19 アメニティ
プールで亜麻が動き回れるようになったのはよかったのだが、問題も発生した。
水替えが大変になったのだ。
外ならビニールプールをバシャッとひっくり返せば済むが、家の中ではそうはいかない。
海水でも真水でも大丈夫なことがわかったから入れる時は水道からホースで入れればいいが、衛生上も水は毎日替えなければならない。
クラゲみたいな亜麻の排泄物が浮くからだ。
それを柄杓ですくってバケツに入れ、トイレに流す。
それからバケツでプールの古い水をすくってお風呂に流し、おおむね汲み終えてからホースで新しい水を張る。
3日間これをやってみて、何か考えないとなー‥‥と思っていたところだった。
美波とケンカしたらしい日の夜、俺がこの作業をやってバケツで汲んだ水を浴室に流して戻ってくると、亜麻がプールの外に出ていた。
這ってどこかに行こうとしている。
「亜麻! 何をやってるんだ?」
俺は空のバケツを放り出して亜麻を抱き上げた。
亜麻は口をへの字にして泣きそうな顔になっている。
「アヤト‥‥」
亜麻の目から涙がぽろぽろとこぼれ出した。
「トイレに行こうとしてたの‥‥。」
亜麻は声を詰まらせながら、訴えるように言う。
「亜麻にも、足があったらいいのに‥‥。そしたら‥‥アヤトや美波姉ちゃんみたいに、ひとりでトイレに行けるのに‥‥」
「そんなこと。気にしなくていい。そんなことくらい‥‥」
亜麻は声を出して泣き出した。
「亜麻‥‥は、っアヤトにも、美波姉ちゃんにも‥‥、甘えて、ばっかりで‥‥。だからっ‥‥美波姉ちゃん、怒っちゃったんだ。きっと‥‥」
俺は亜麻を少し強めに抱きしめてからプールに下ろそうとしたが、亜麻は俺の首にしがみついて離れない。
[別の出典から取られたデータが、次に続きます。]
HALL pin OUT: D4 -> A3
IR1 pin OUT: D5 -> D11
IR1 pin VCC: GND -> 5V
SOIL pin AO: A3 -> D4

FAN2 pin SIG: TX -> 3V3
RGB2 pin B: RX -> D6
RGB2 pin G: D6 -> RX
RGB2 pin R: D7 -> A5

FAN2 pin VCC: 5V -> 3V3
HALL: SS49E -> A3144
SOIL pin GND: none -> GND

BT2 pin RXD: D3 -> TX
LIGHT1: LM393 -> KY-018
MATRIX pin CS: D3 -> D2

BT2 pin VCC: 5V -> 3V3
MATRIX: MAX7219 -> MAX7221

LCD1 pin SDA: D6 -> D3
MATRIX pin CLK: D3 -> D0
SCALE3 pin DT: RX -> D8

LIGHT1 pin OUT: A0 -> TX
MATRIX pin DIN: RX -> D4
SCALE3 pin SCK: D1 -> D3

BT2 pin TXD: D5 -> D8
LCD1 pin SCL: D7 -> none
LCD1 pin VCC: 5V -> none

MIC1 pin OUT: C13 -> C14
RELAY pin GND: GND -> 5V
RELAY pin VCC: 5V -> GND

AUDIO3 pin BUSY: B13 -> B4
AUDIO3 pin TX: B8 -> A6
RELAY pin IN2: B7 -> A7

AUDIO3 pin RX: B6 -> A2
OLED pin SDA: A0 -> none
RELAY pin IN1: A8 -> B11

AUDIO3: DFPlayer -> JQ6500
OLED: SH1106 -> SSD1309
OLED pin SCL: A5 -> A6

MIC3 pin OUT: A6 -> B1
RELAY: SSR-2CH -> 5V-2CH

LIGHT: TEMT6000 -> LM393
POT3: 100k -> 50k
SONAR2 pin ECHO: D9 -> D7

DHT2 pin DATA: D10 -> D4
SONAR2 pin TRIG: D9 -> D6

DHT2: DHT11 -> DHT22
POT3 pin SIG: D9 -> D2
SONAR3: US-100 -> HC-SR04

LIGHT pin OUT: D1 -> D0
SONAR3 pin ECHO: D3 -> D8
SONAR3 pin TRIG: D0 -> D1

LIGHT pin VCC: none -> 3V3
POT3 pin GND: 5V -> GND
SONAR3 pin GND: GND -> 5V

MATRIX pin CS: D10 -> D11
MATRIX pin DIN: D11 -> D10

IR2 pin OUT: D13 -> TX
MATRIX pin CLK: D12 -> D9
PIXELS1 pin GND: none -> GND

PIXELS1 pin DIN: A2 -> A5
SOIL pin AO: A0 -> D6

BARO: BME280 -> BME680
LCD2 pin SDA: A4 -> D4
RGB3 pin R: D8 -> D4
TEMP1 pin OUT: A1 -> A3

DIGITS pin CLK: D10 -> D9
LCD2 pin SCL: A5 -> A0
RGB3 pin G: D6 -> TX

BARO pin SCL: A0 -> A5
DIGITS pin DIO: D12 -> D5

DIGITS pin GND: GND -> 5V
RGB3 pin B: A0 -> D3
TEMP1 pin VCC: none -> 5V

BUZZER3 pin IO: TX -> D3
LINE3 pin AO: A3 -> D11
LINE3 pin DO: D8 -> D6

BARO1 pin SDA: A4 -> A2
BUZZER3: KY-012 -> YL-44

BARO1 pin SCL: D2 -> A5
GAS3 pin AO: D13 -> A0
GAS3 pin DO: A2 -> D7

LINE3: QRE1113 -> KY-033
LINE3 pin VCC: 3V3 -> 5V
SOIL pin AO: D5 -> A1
「お風呂の方に連れてって。そこなら、こんなに大変じゃない‥‥。」
大丈夫だよ。と言おうとしたが、俺は口には出さず、そのまま亜麻を浴槽まで抱っこして行って、そっと浴槽の中に下ろした。
水道の蛇口をひねって、水を出す。
ついでにシャワーも水にして出して、亜麻の顔にかける。
「わっ!」
「涙なんかシャワーで流しちゃえ。明日になれば平気な顔してやってくるよ。美波ちゃんは。俺も美波ちゃんも、亜麻のことが大好きなんだから。」
亜麻は下の薄い瞼を上げているんだろう。大きく目を見開いたまま、シャワー越しに俺の顔を見てから、ちょっとだけ笑った。
俺が言ったとおり、次の日の朝早く美波はやってきた。
「おっはよー、亜麻! 昨日はごめんね。」
そう言って美波は笑って見せたが、ちょっとだけ亜麻がどんな反応をするか怖がっているような笑顔だ。
亜麻も一瞬、戸惑ったようだが‥‥
「ぴい!」
と言って、顔中で笑顔になると美波の方に両手を伸ばした。
それを見て、美波の笑顔からも硬さが消える。
ほらね。よくあるただの姉妹ゲンカさ。
「海、行こう! 人が出てくる前に。」
「うん!」
その日、美波が車椅子を押して海から帰ってくる前に、俺はビニールプールにタライを並べて置いて、それに水を張った。
以前、小さかった頃の亜麻が入ってたやつだ。
「亜麻用の簡易トイレ作っといたぞ。」
俺がそう言うと、亜麻は目を輝かせたが、美波はジトっとした目で俺を見た。
「年ごろの女の子なんだから。丸見えじゃ恥ずかしいでしょ?」
「そんなこと言ったって、すぐに囲いまでは‥‥。」
だいたい亜麻はずっと裸みたいなもんじゃないか。ウンチだって知らないうちに浮いてるだけで‥‥。
「家にさ、たしかキャンプ用のテントでお父さんが昔使ってたっていう小さいサイズのあったと思うから、今日の夕方持ってくるよ。」
美波が持ってきたそれは、まさにジャストサイズで、タライがすっぽり収まった。
「いいトイレ、できたな。」
「へっへぇ〜。」
美波がまたドヤ顔になっている。
亜麻はすっかりそれが気に入ったらしく、テントの中に収まってビニールプールの縁に肘をついている。